Ecosystem and talent- Top model-building teams are supported by high-end engineering talent, venture capital, production datasets and well-tuned research–industry pipelines. Having available hardware is helpful, but there is still a need for Europe to develop these capabilities at scale.
Energy and sustainability- The most efficient systems use a lot of power and water. Europe has attempted to meet this challenge through designs such as LUMI that are fueled by renewables and recycle waste heat, but expanding capacity creates legitimate resource and environmental concerns.
Fairness and access- A policy decision is between reserving best systems for large labs or opening them broadly. If access is too restricted, the machines will reinforce incumbents and not the wider research base. European policymakers have indicated the need for open access, yet implementation and governance will be key.
Regulation vs innovation- Europe is both a leader in AI regulation in the AI Act. Balancing rights protection and allowing for leading-edge research is politically tricky. There are reports of tension between regulators and industry as they negotiate the regulations while new compute capacity goes live.
Will the wager pay off?
Short answer: it assists, but it is partial at best.
A supercomputer at world-class levels is a key tool for training big models. Positioning such systems within Europe and coupling them with programs that cover funding for access and promote an environment reduces one key impediment for policymakers.

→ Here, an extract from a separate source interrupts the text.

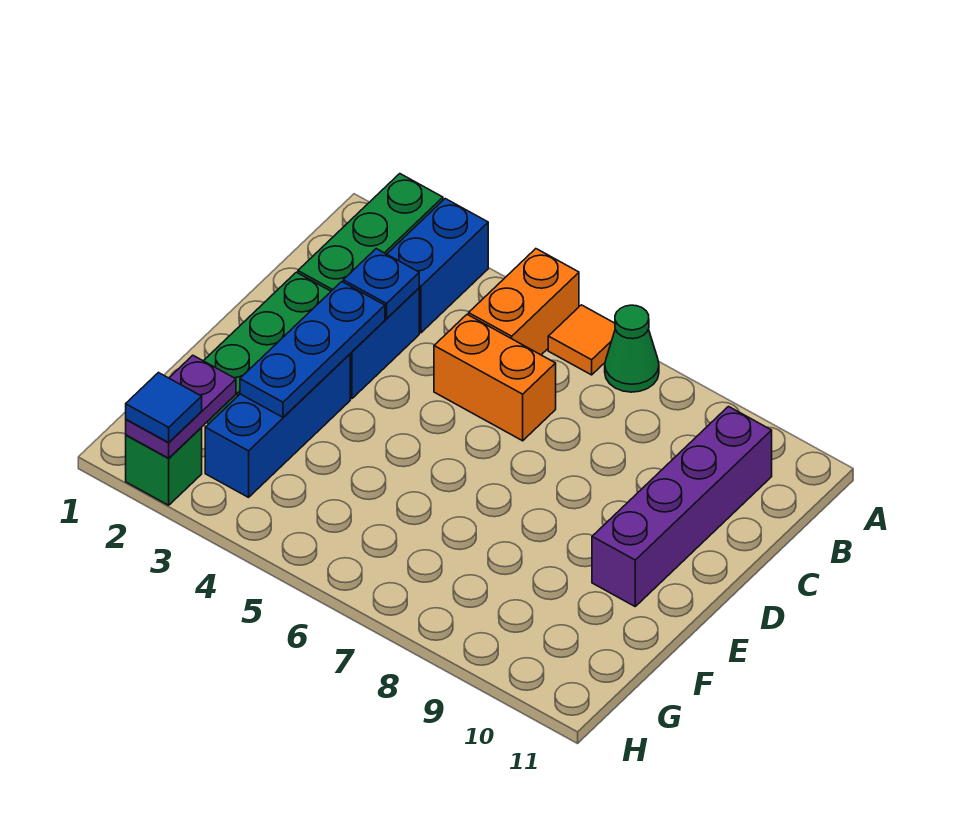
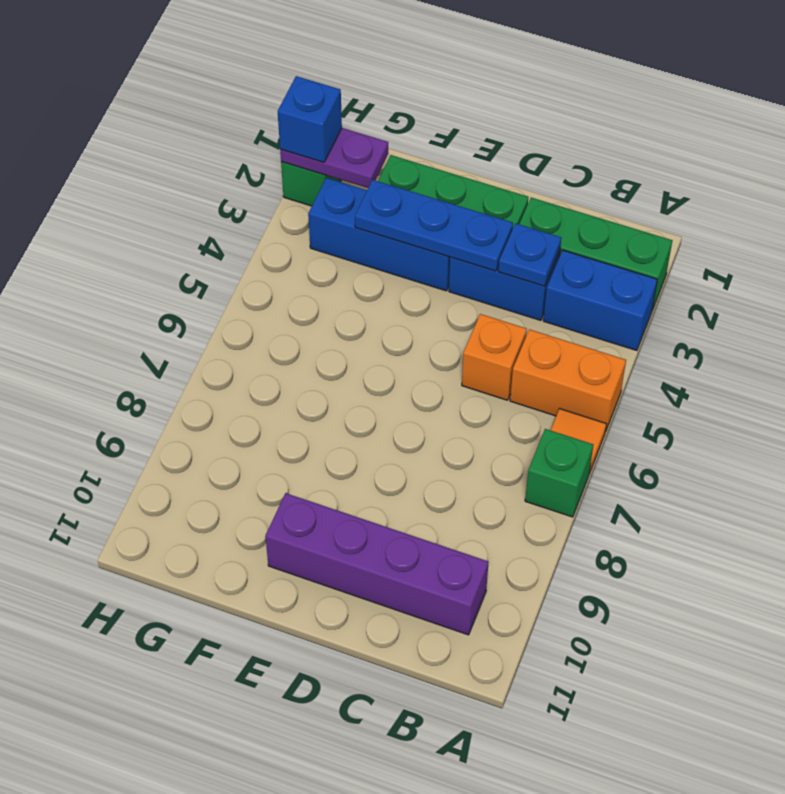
green cone A7 level 1 -> green brick A7 level 1
orange brick C5:C6 level 1 -> orange brick C5 level 1
blue tile H2 level 3 -> blue brick H2 level 3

Building domestic chip capabilities and introducing AI factories are additional good moves toward greater self-sufficiency.
Still, software skills, data regulations, private capital, entrepreneurial incentives, regulations permitting but not endangering research are required too. If Europe complements its hardware investments with long-term support for training engineers, access to venture capital, open scientific collaboration and affordable availability, those supercomputers can trigger substantial change. If hardware is reduced to a silver bullet, the effect will be limited.
Bottom line
Europe's supercomputing drive is strategically astute.
It fills an obvious technical gap and sends a powerful political message that the continent will not be an only consumer of foreign AI services.
Supercomputers like LEONARDO, LUMI and the just commissioned JUPITER provide scientists with actual capabilities.
Together with the announced plans for AI factories and a new push on chips, the investments could turn Europe from laggard to credible player in selected areas. Achievement will involve tying together compute, chips, talent, regulation and capital into a working system. If Europe is able to do that, the supercomputers will be powerful resources, rather than dazzling hardware trophies.